This is an actual economic concept known as convergence:

https://en.wikipedia.org/wiki/Convergence_(economics)

This is why Cambodia has 10% annual growth whereas the US would have trouble pulling 4%

This only works if you assume away the fact that poor countries have lovely institutions which prevent them from growing properly. Latin America has been stagnant relative to the top tier developed countries for decades and decades, for example

icantfindaname
Jul 1, 2008


Typo posted:

Poor countries with really awful institutions grow pretty fast too, India and Egypt pre-2011 are two examples.
Yes, but that's also because Latin American countries are pretty rich relative to the world average.

Argentina, which is arguably the best example of lost economic potential in Latin America, is pretty much a first world country.

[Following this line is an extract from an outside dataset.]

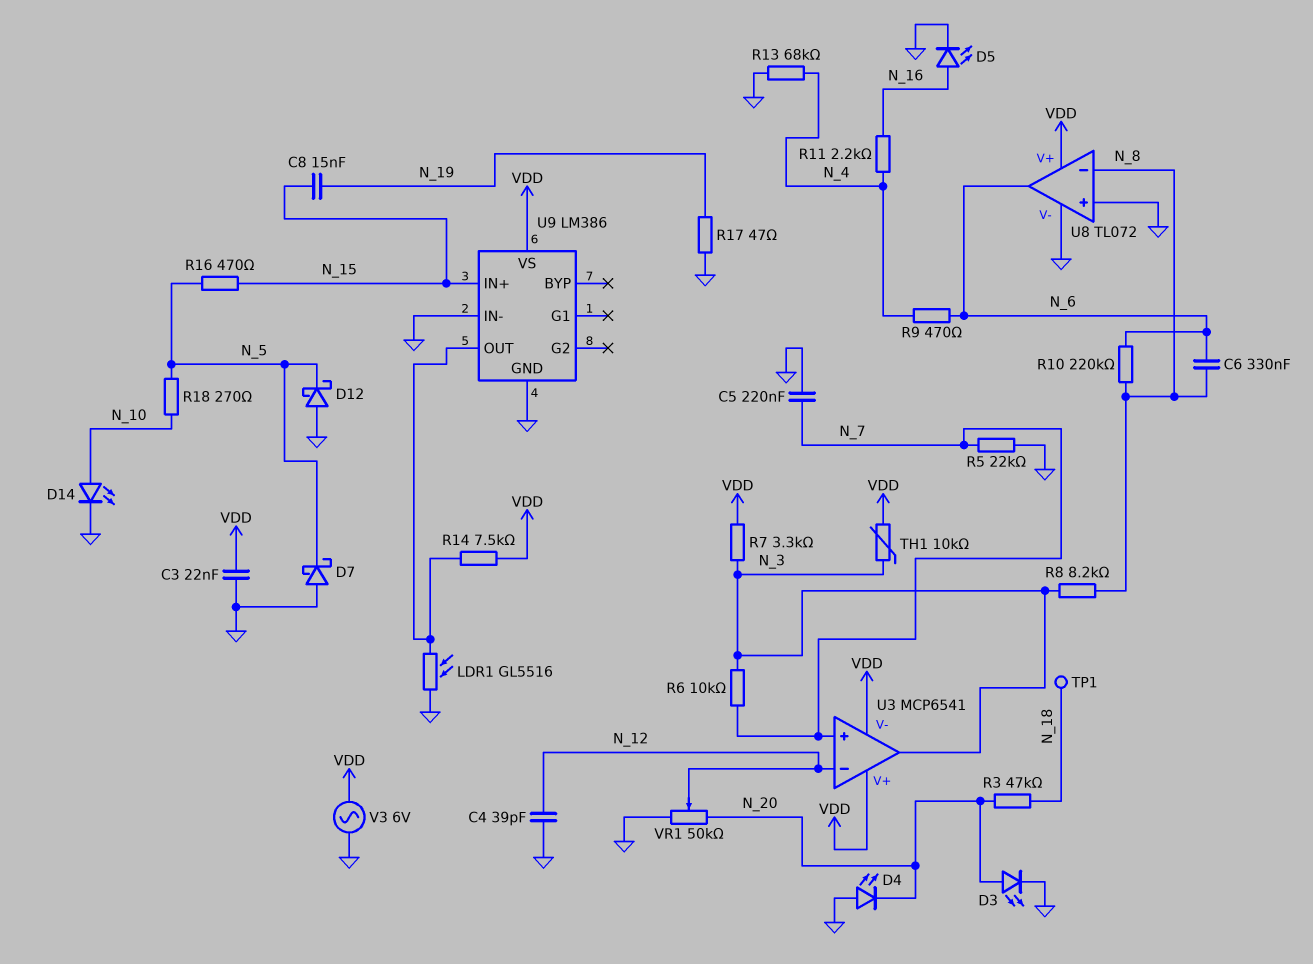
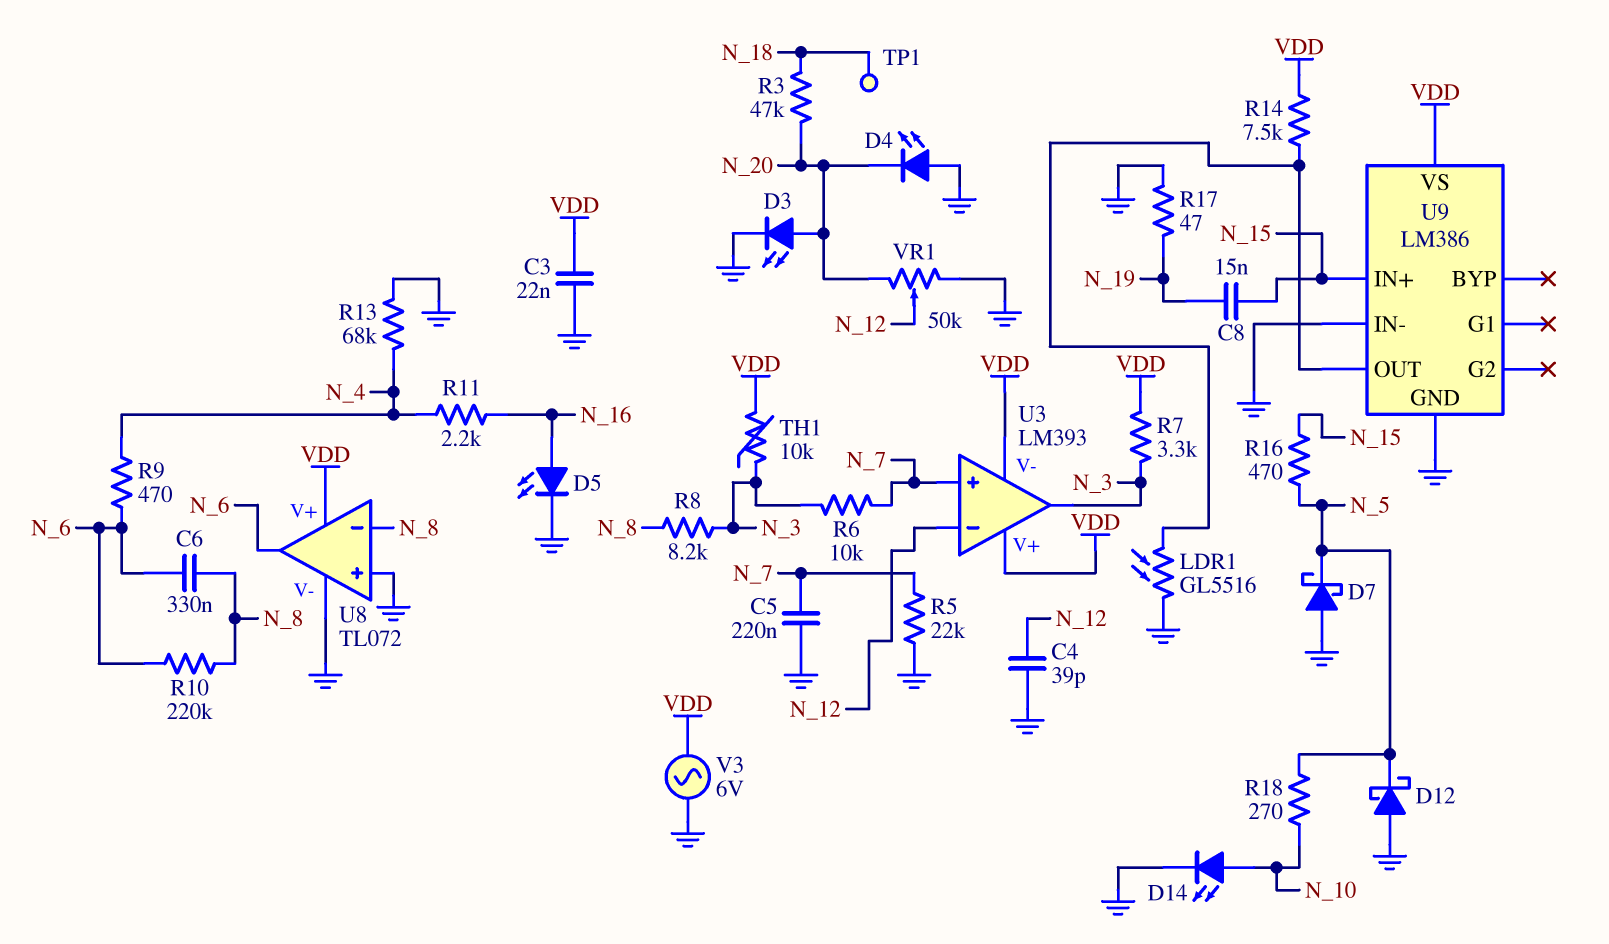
U3: MCP6541 -> LM393

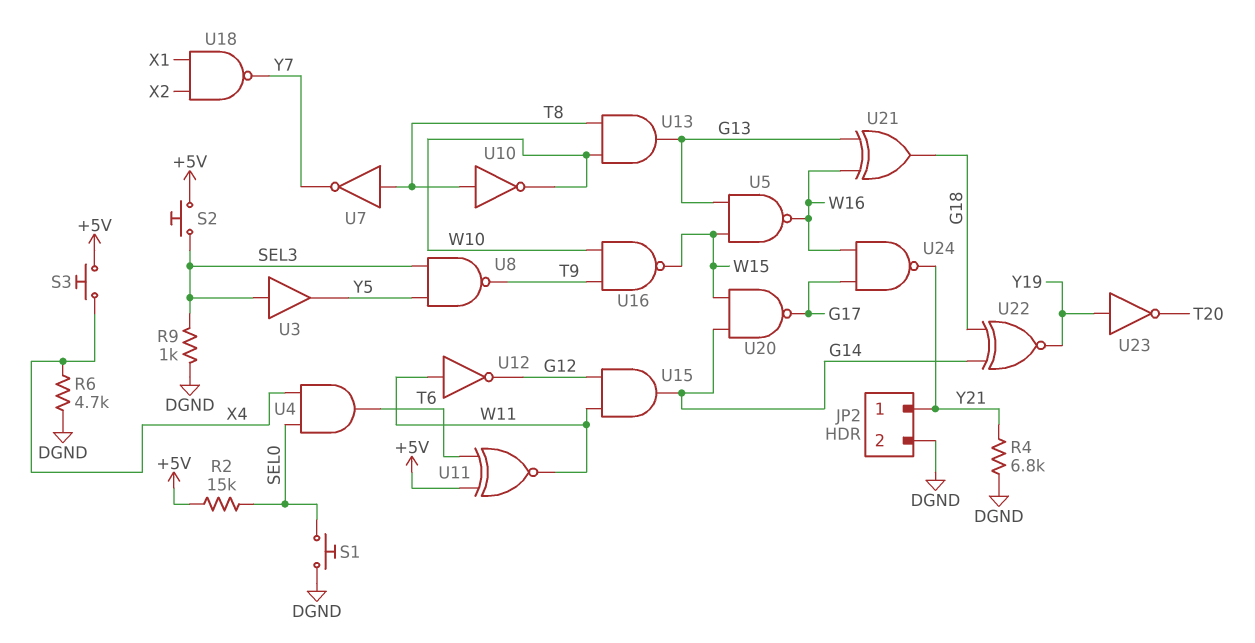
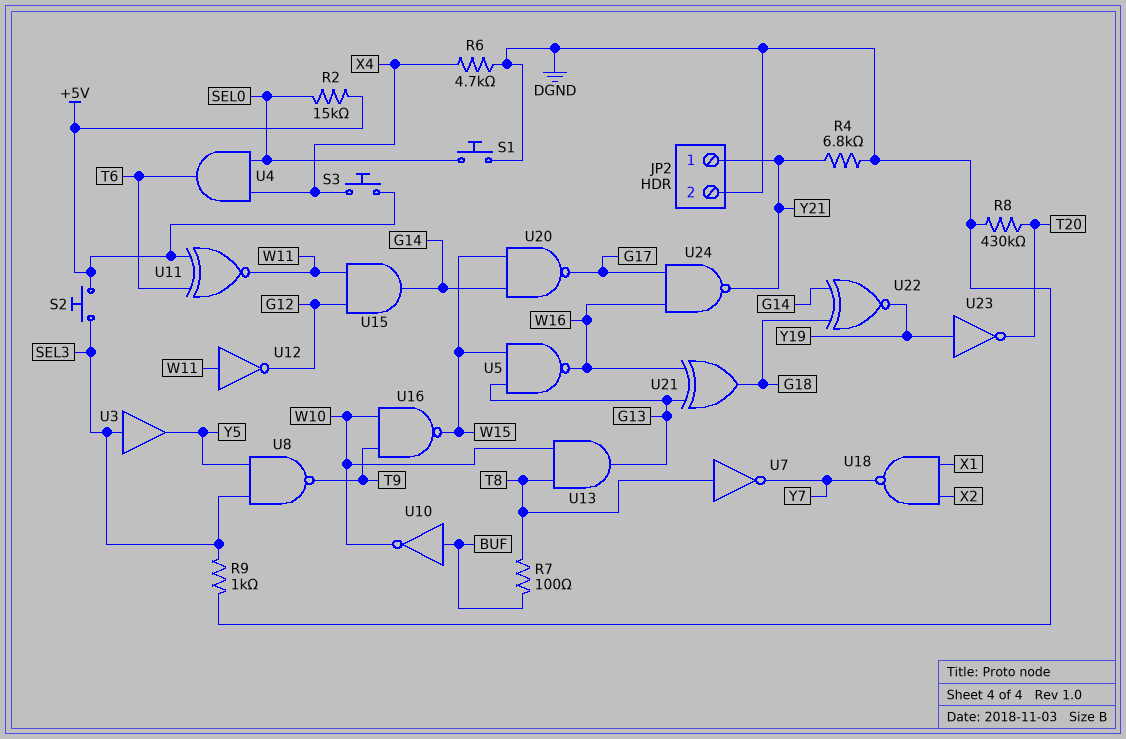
R7: none -> 100 (BUF, T8)
R8: none -> 430k (DGND, T20)
U10: NOT (in T8, out W10) -> NOT (in BUF, out W10)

I mean more graduating from middle income to high income, which is what Latin America failed to do and has basically never been done outside of edge cases like South Korea, which is still at the poor end of developed countries

And no, wiki has Argentina at $13,000 GDP/capita, it's nowhere near the US or Western Europe

icantfindaname fucked around with this message at 04:15 on Sep 30, 2015

icantfindaname
Jul 1, 2008


asdf32 posted:

The other Asian tigers, Hong Kong, Singapore, Taiwan and then Japan before that are the primary examples.

The best conclusion is that it comes down to decent government which is able to improve institutions as the economy develops. With "bad government" (very hard to define) you stall like Argentina (which was unstable and made some huge mistakes).

Japan shouldn't really be on that list, it started industrializing in the 1880s. You might as well put Germany on there too.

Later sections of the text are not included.